Congratulations to Mackenzie Hughes partner Brad Hunt and former partner Christian P. Jones on their recent success on an appeal of important significance to public transit providers across our nation: Woods v. Centro of Oneida, Inc., et al.,103 F.4th 933 (2d Cir. 2024) [decision]

The plaintiff, an individual who is paralyzed from the waist down, asserted claims under Title II of the Americans with Disabilities Act (“ADA”) and Section 504 of the Rehabilitation Act of 1973 (the “Rehabilitation Act”) against a regional transit authority and its subsidiary, alleging the public transit operator discriminated against him in violation of these federal statutes and their implementing regulations by failing to provide wheelchair-accessible bus stops in the City of Utica.
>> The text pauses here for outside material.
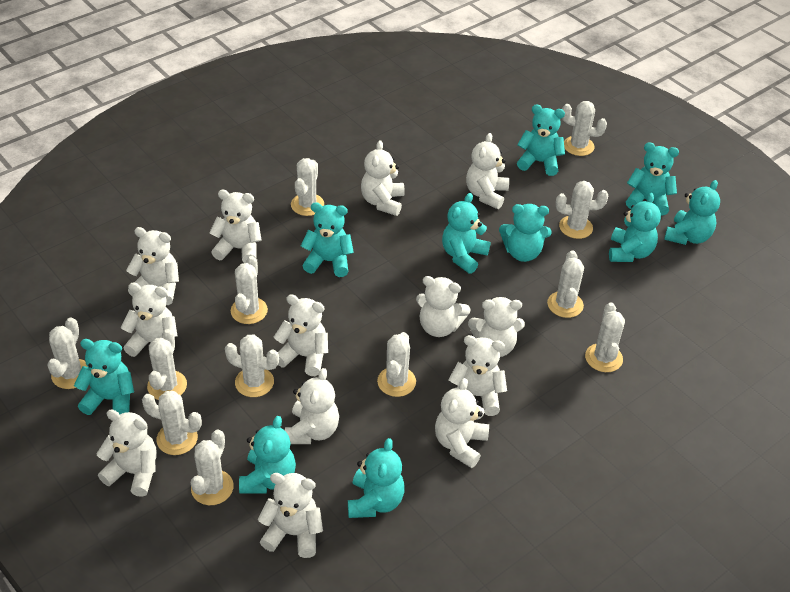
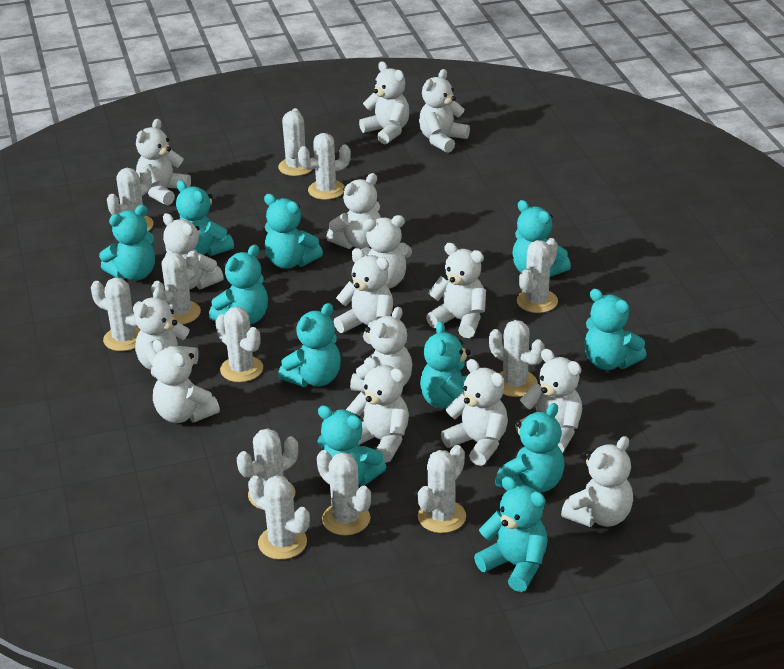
turquoise teddy bear: 10 -> 11
white teddy bear: 13 -> 15

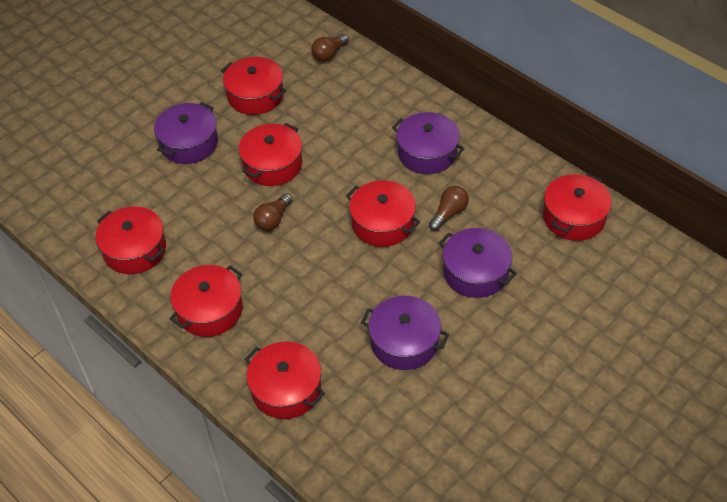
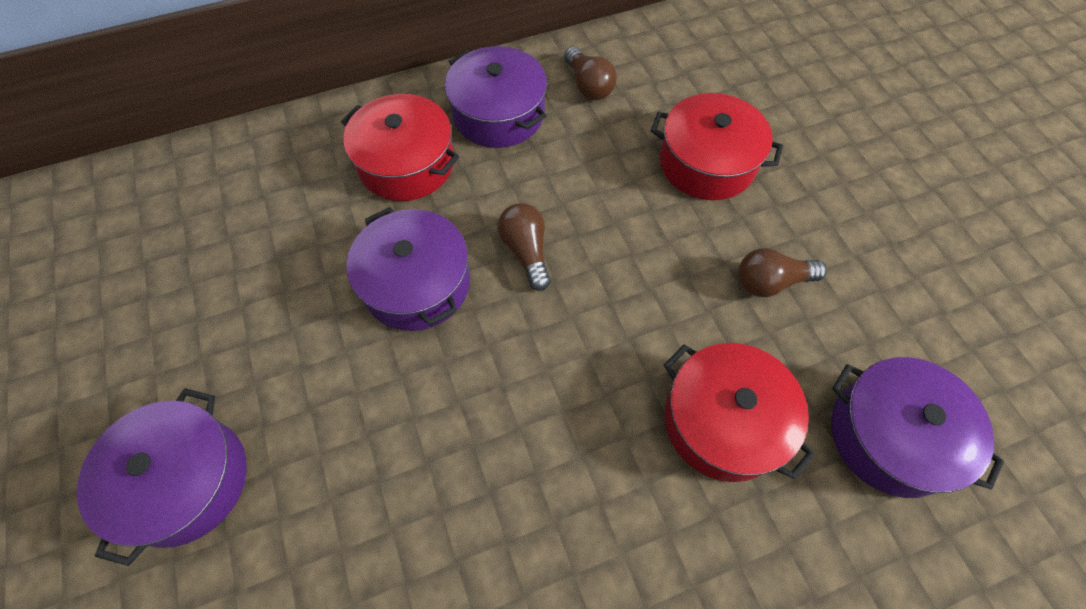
red pot: 7 -> 3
The lawsuit ensued after the plaintiff sent an April 2020 letter alleging the bus stops in the City were inaccessible to wheelchair users and demanding the public transit operator “remedy the ADA violations and bring the [bus stop] landing pads into compliance with the requirements, provisions, and regulations of the ADA and the Rehabilitation Act within thirty (30) days.”  The transit operator responded to the plaintiff’s demand letter, noting the availability of accessible alternate pick-up and drop-off locations its bus stops, as well as its policy of allowing courtesy stops anywhere along a bus route. 

The vast majority of the bus stops are “unimproved,” meaning ordinary bus stops that were not specifically constructed as bus stops, but rather are merely locations where a sign in the ground marks the general area in which a bus will stop.  Essentially, the plaintiff argued the public transit operator was required to make significant modifications to its existing bus stops by constructing concrete wheelchair landing pads with sizes and slopes that meet current federal specifications applicable only to newly altered or constructed bus stops.

The federal district court dismissed the plaintiff’s complaint, finding the operator’s paratransit service (a transportation service for individuals who are unable to use a fixed route transportation system along a prescribed route according to a fixed schedule) and its flexible pick-up and drop-off policy were each reasonable accommodations providing meaningful access to the transit authority’s bus service.

In the appeal that followed, the Second Circuit discussed the statutory framework governing the plaintiff’s claims under Title II of the ADA, particularly Part B pertaining to the provision of public transportation services by public entities (the Court noted the Rehabilitation Act claims were treated identically).  Considering the fixed route bus service in its entirety, the Second Circuit concluded the service is readily accessible to individuals with disabilities.  Importantly, the Court rejected the plaintiff’s argument that structural changes were required to the many preexisting, unimproved bus stops that comprise the public transportation system merely because the public transit operator had installed new signs at bus stops — a result sought by the plaintiff that would have proven impractical and burdensome to transit providers throughout New York and beyond.